Craxi all’uscita dell’hotel Raphaël, durante lo storico lancio delle monetine. Notte del 30 aprile del ’93.

L’Italia raggiunge, così, il livello di saturazione in campo politico e necessita di un netto cambiamento: occorrono volti nuovi, ma – paradossalmente – con esperienza. In un Paese instabile, alle prese con mafia e corruzione, è necessario l’intervento di una figura abile in campo economico, con relazioni nel panorama internazionale e noto alle diverse fasce di elettori. È in questo scenario che si colloca l’ascesa di Berlusconi, fino ad allora solo imprenditore, e prende avvio una svolta politica di impianto moderato e liberale analoga ai vicini modelli anglo-americani di Thatcher e Reagan. La frattura Stato-cittadini, originata anni prima, non viene, tuttavia, risanata: complici i vari scandali e la carenza di stabilità negli esecutivi che si sono avvicendati nelle Legislature dal ’94 al 2012, la situazione non è mutata nel contesto italiano; di contro, la crescente influenza della figura di Berlusconi ha condizionato gli orientamenti operativi della politica dell’ultimo trentennio, indipendentemente dall’indirizzo politico dell’esecutivo in carica. A tal proposito, sono esemplari gli interventi decisivi del Cavaliere nella formazione della II Repubblica, nella progressiva “a-politicizzazione” dei Governi successivi al Berlusconi IV (2008-2011) e nelle più vicine nomine del Capo dello Stato e del Presidente del Consiglio. L’Italia è, ormai da tempo, alle prese con un blocco politico, le cui evidenze sono declinate principalmente sotto tre forme: tra il secondo esecutivo della XVI Legislatura – Governo Monti (2011-2013) – e l’attuale, si è registrata una sempre maggiore alternanza di governi cosiddetti “tecnici” e di “larghe intese”, sono stati rieletti per due mandati consecutivi i medesimi Presidenti – Napolitano nel 2013, in seguito ai deludenti risultati elettorali, e Mattarella nel 2022, in seguito alle inconcludenti procedure di consultazione tra i Partiti –, non sono stati intrapresi progetti volti allo sviluppo e al progresso delle prospettive futuro del Paese a lungo termine.

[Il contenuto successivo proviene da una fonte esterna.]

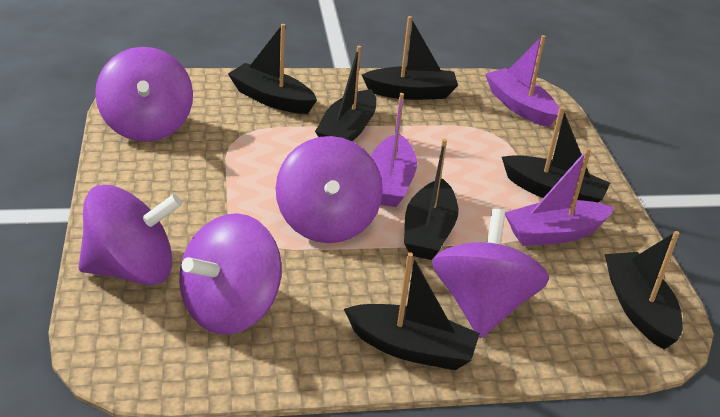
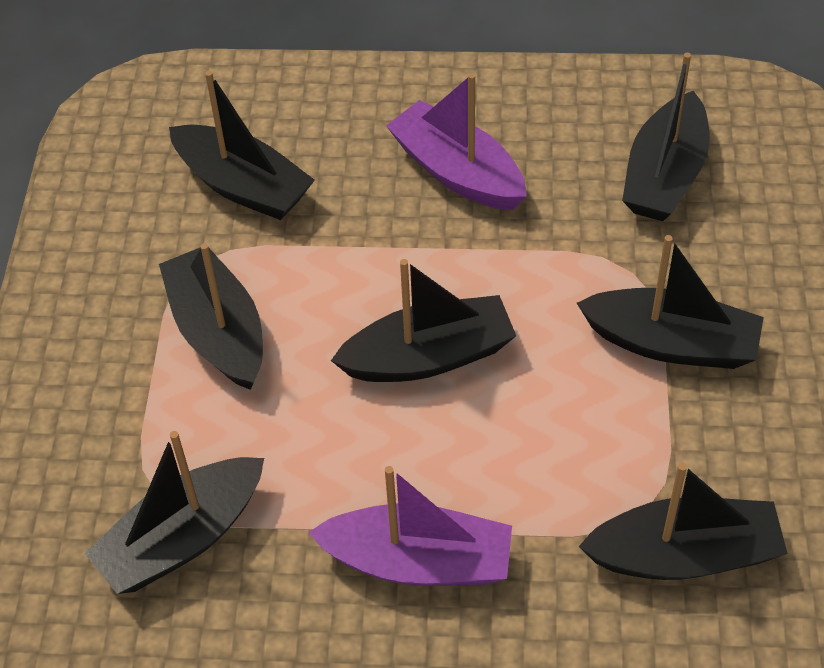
purple boat: 3 -> 2
purple spinning top: 5 -> 0

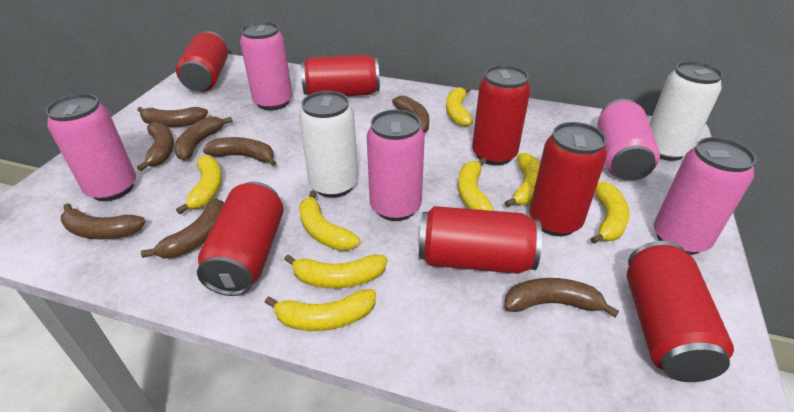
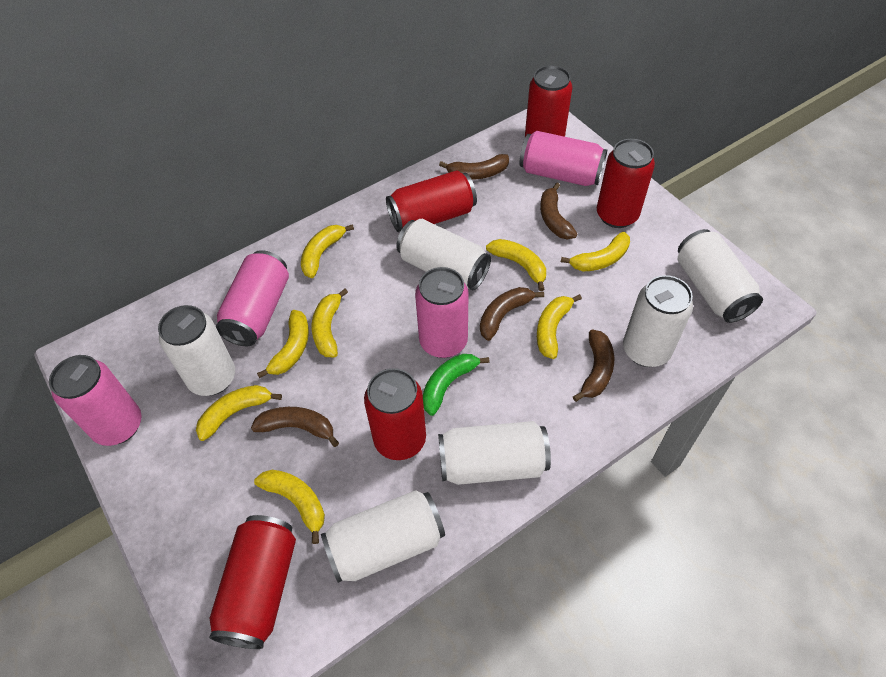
brown banana: 8 -> 5
green banana: 0 -> 1
pink can: 5 -> 4
red can: 7 -> 5
white can: 2 -> 6

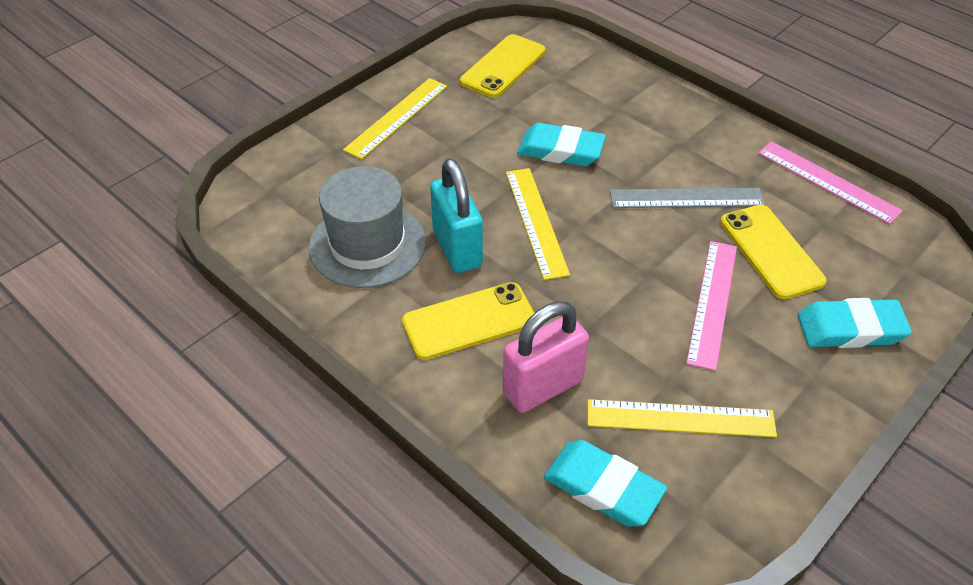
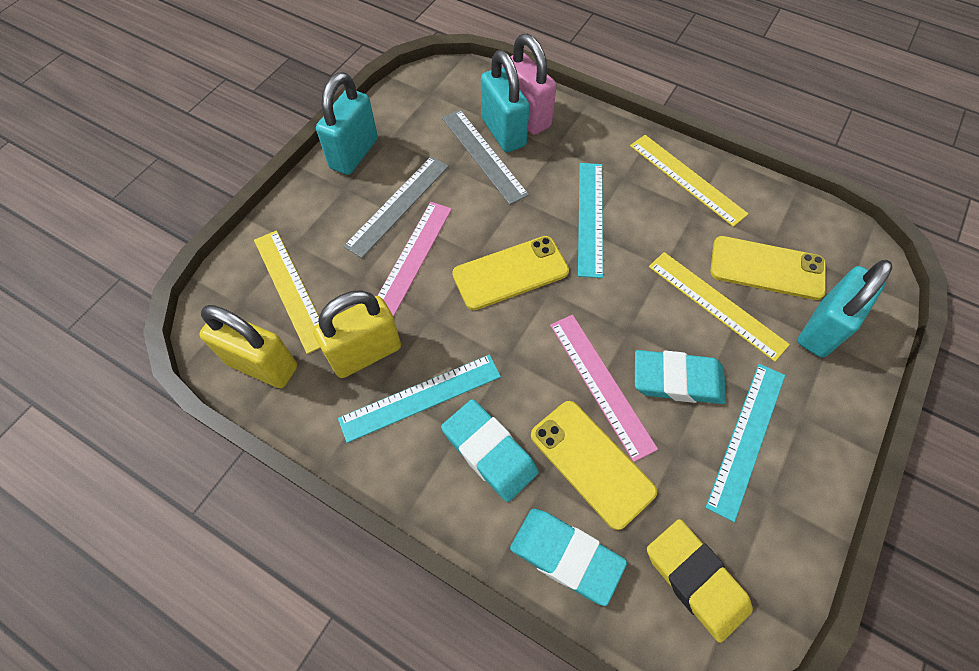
grey hat: 1 -> 0
grey ruler: 1 -> 2
turquoise padlock: 1 -> 3
turquoise ruler: 0 -> 3
yellow eraser: 0 -> 1
yellow padlock: 0 -> 2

Fotogramma del discorso di Berlusconi tenuto sulle sue reti televisive in occasione della sua entrata in politica. 26 gennaio ’94.

Non è solo questa politica di politicanti, però, ad impedire all’Italia di risollevarsi: mancano negli animi dei cittadini il sentimento di rivalsa, il desiderio di cambiamento e la passione per il progresso. Tutto è come sospeso in uno stato di placida inquietudine, in cui la maggior parte della popolazione invoca la novità, illudendosi di poter cambiare l’Italia senza cambiare sé stessa. La Politica non è fatta solo da coloro che vengono eletti, così come lo Stato non è composto dal solo governo. È, forse, questo il dovere del cittadino? Manifestare il proprio dissenso e malcontento con includenti critiche a indefiniti “Poteri forti”? L’espressione dell’insoddisfazione è diventata sterile lamentela, in un contesto generalizzante.

L’invito a prendere parte all’impegno politico – che è, prima di tutto, impegno civile – è, quindi, indirizzato, principalmente, ai giovani, a coloro che domani, nei momenti più difficili e cruciali del nostro Paese, saranno chiamati a stabilire le sorti dell’Italia. Il primo atto di partecipazione politica è l’informazione: bisogna conoscere per decidere ed essere consapevoli per comprendere.

Ma basta l’informazione? Basta la consapevolezza? Basta la passione?

“Questo tu chiedi. Non aspettarti / nessuna risposta / oltre la tua.”